C’est difficile de trouver l’âme soeur, il y a d’ailleurs des fortunes qui se font sur le dos de désoeuvrés qui cherche et ne trouve pas. Mais le jour où l’attente est récompensée, c’est le bonheur.
Je l’avais vu en photo, et déjà , elle me plaisait, et puis on s’était vu brièvement au salon de la moto. On s’était même timidement touché, mais le contexte n’était pas le bon. Ce midi par contre, on s’est revu, on s’est reconnu, et on a même fait une balade ensemble. Sa beauté classique ne fait peut-être pas la couverture des magazines glacés en manque de sensations fortes, mais elle saura plaire, à qui un brin de maturité n’ajoute que du piquant. Civilisé avec cette touche d’aristocratie Turinoise, mademoiselle GT1000 et ses soeurs de la famille SportClassic ne font pas honte à leurs ancêtres.
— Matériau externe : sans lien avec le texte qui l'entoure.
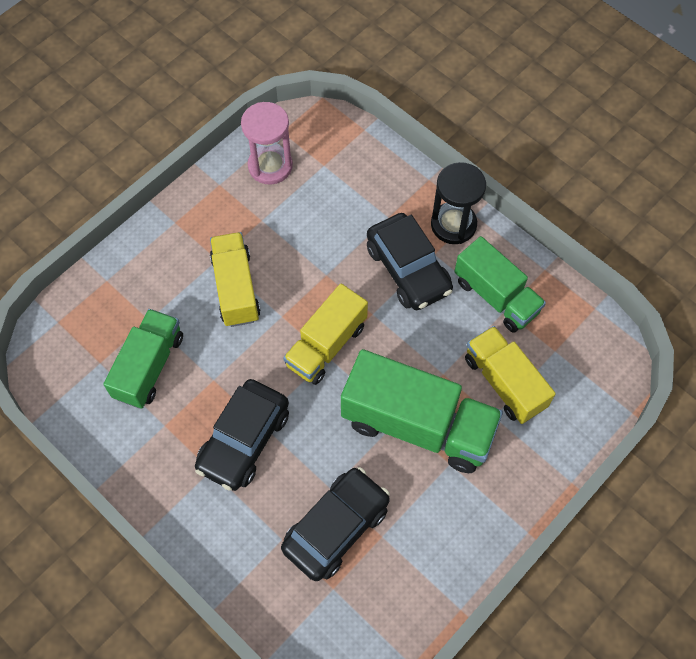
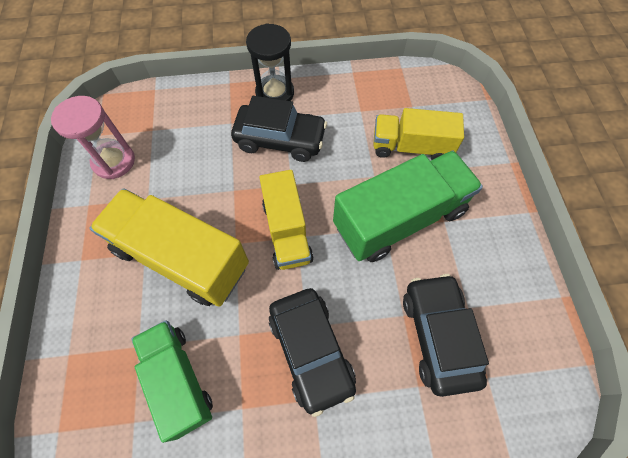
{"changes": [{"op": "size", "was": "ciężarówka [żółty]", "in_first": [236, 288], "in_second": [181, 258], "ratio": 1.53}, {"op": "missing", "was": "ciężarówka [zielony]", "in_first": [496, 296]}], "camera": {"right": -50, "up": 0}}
J’ai d’abord pris la route avec la Sport 1000 S. Son nez en forme d’obus est un petit peu intimidant, et la prise en main du guidon, très penché vers l’avant n’arrange rien. Le siège est heureusement confortable, mais l’envie de tout lâcher pour se redresser et donner un peu de répits au cou et aux poignets est parfois forte. Ce qui a rendu la randonnée avec la GT 1000 encore plus agréable. Confortablement redressé, les mains se posant naturellement sur le guidon, il est plus simple de goûter au plaisir de rouler avec une machine aussi épanouie que sa soeur sportive, mais moins exigeante physiquement.
Je suis loin d’avoir essayé tout ce qui roule, mais mariant mes exigences de conforts, de puissance et d’allure, cette Ducati GT 1000 est ce qui s’en rapproche le plus. En fait, le seul défaut que je lui ai trouvé lors de notre trop brève escapade est le bloc d’instruments qui n’est pas assez relevé. Ce qui revient à vouloir déplacer un petit peu un grain de beauté. On est vain ou on ne l’est pas. Et si je peux mettre la main sur ce livre, la marque sera même de mes lectures d’été.